The Factory provides a helper script to properly generate such a file. A detailed description of the format can be found in the dedicated description page.

To use the helper script, first discover its location with:

# find error reporting helper script
error_gen=`grep '^ERROR_GEN_PATH ' $glidein_config | awk '{print $2}'`

If the validation script succeeded, report the success by using:

# Everything worked out fine
"$error_gen" -ok <script name> [<key> <value>]*

You can specify any number of (key,value) pairs, representing any metrics you verified during your valudation run, if any.

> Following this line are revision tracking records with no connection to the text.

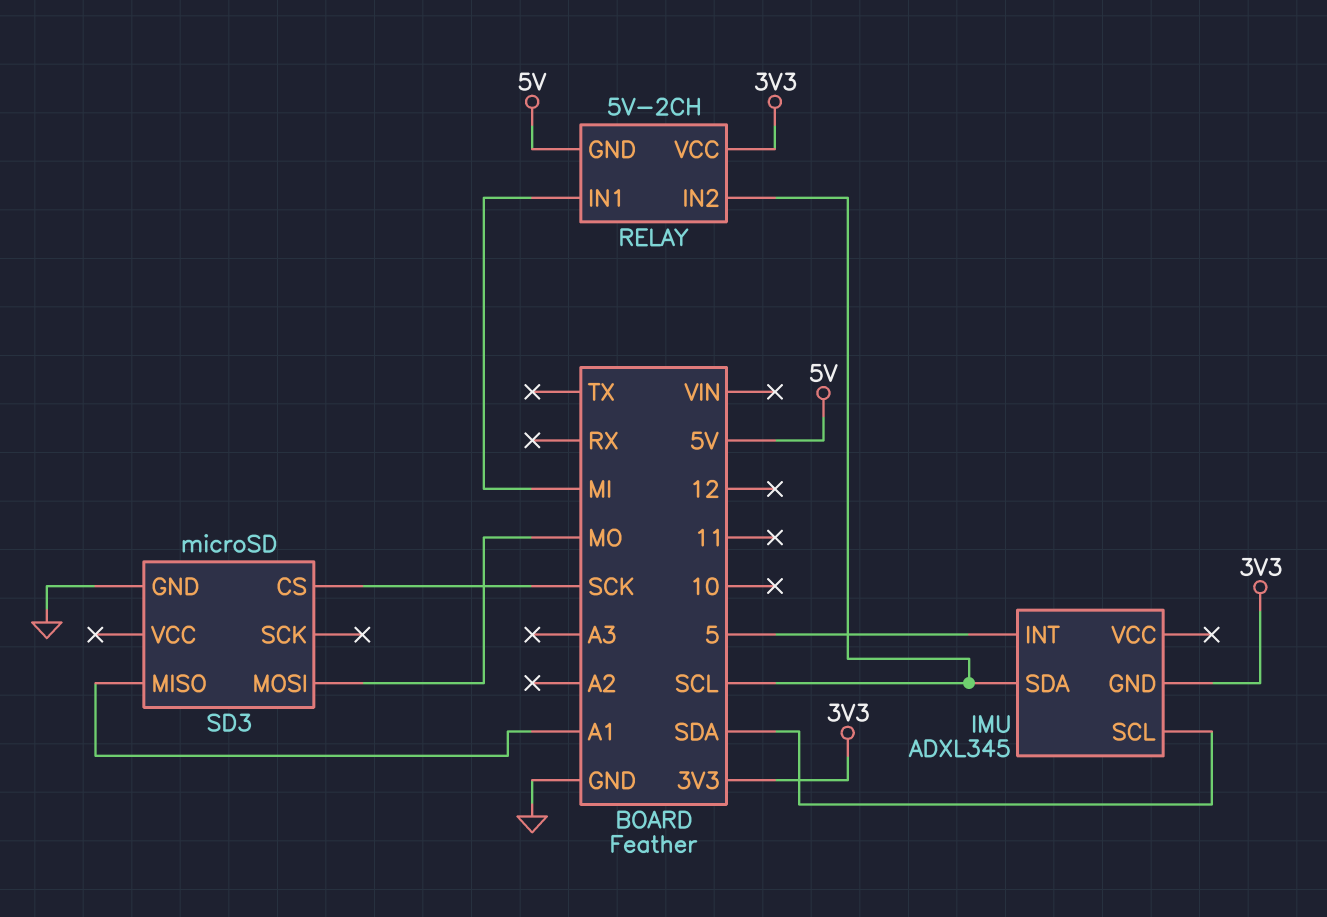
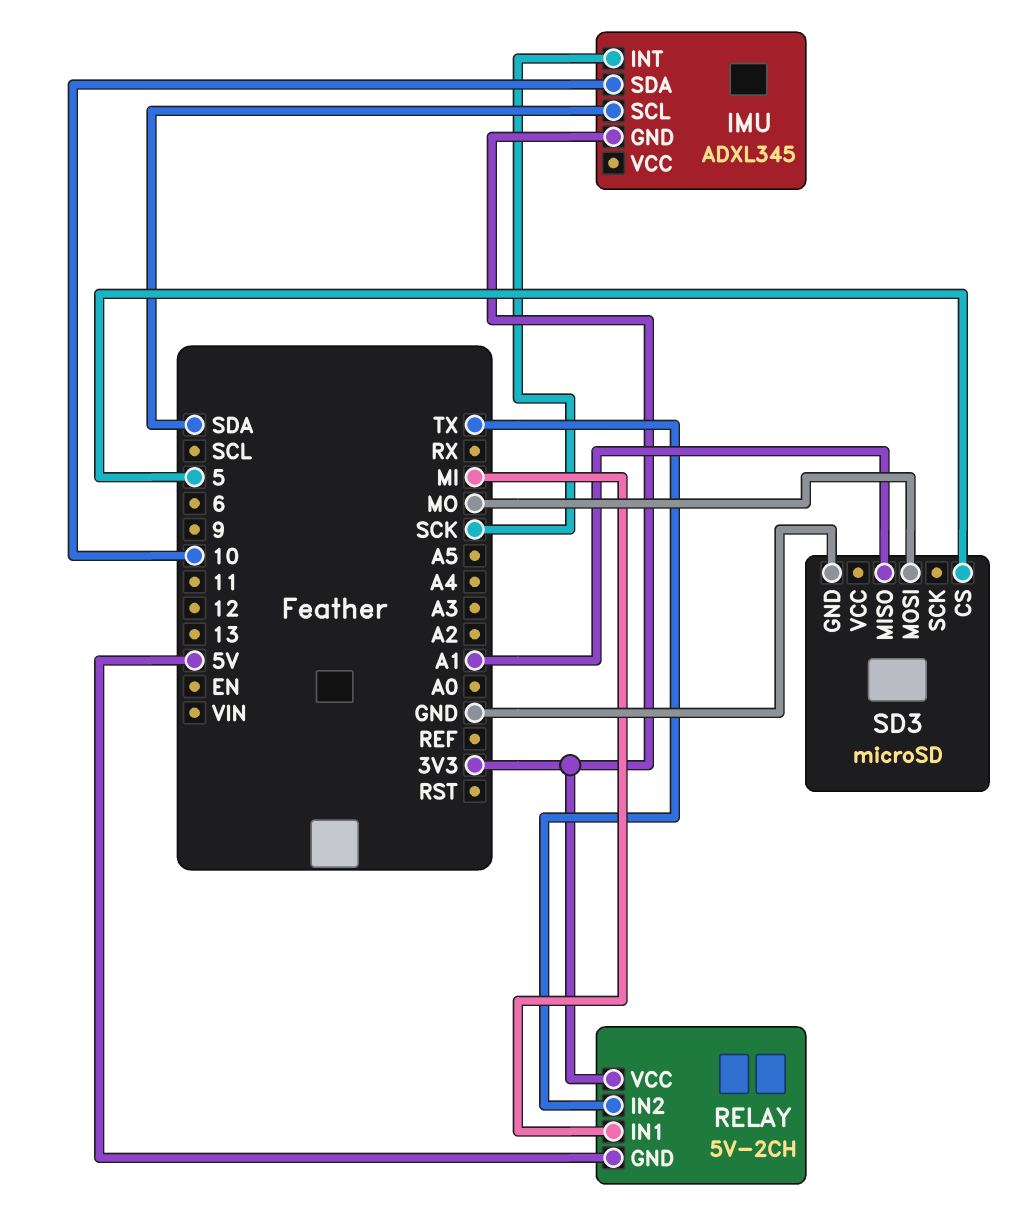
IMU pin INT: 5 -> SCK
IMU pin SDA: SCL -> 10
RELAY pin IN2: SCL -> TX
SD3 pin CS: SCK -> 5

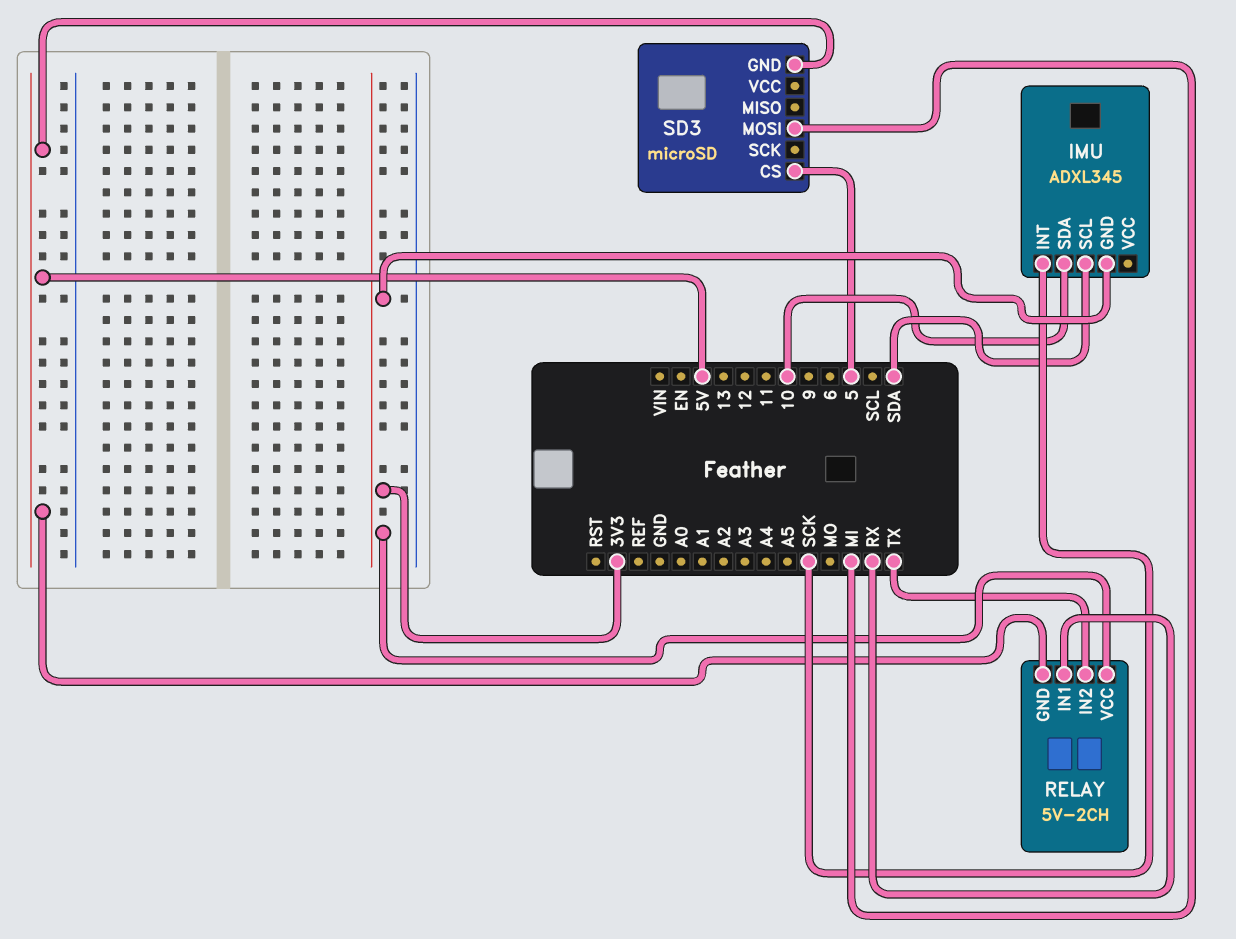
RELAY pin IN1: MI -> RX
SD3 pin GND: GND -> 5V
SD3 pin MISO: A1 -> none
SD3 pin MOSI: MO -> MI

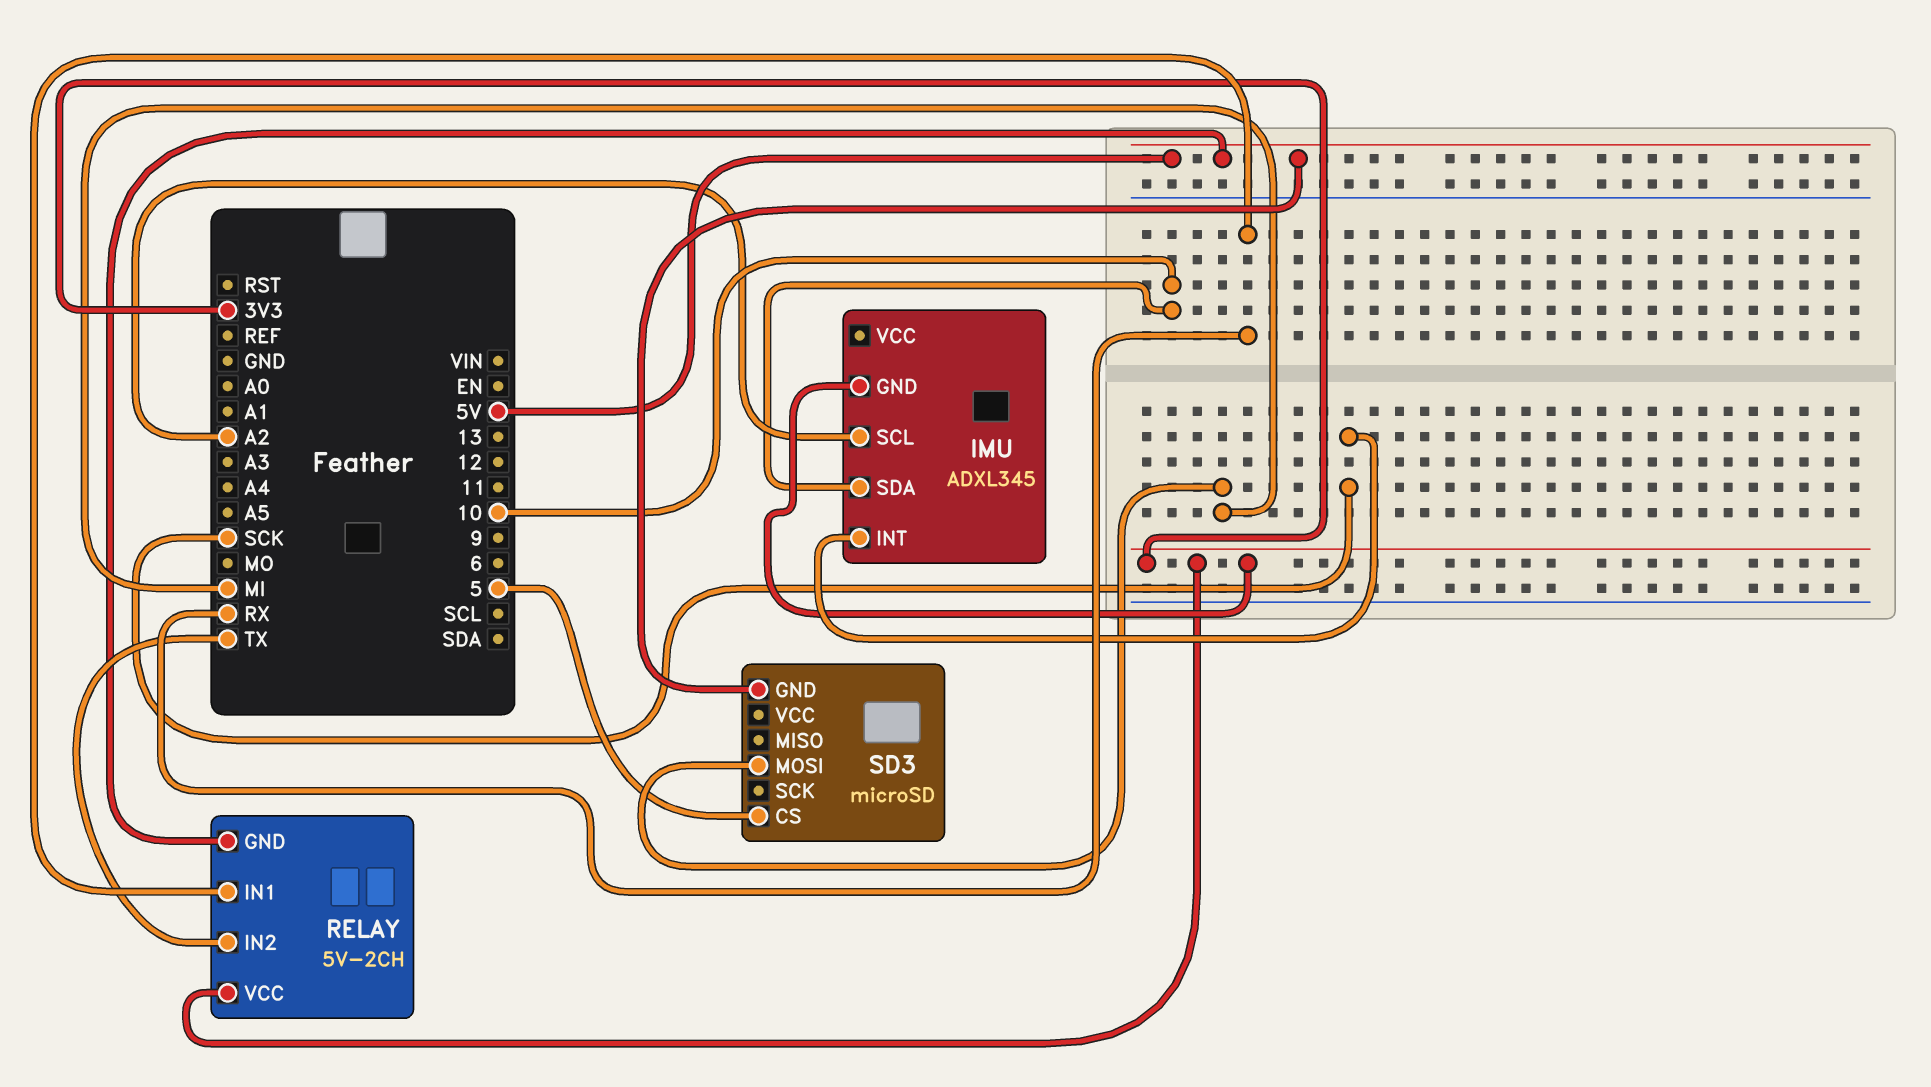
IMU pin SCL: SDA -> A2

If the validation script instead failed, report the failure by using:

# Uh oh, we hit an error
"$error_gen" -error <script name> <error type> "<detailed description>" [<key> <value>]*

The script should use one of the standard error types.
It should also provide a human readable detailed description. It is perfectly fine if it extends over multiple lines; just make sure you properly pass it to the script.
You can also specify any number of (key,value) pairs, representing any metrics that failed during the test. Proviind at least one metric is recommended, but not strictly necessary.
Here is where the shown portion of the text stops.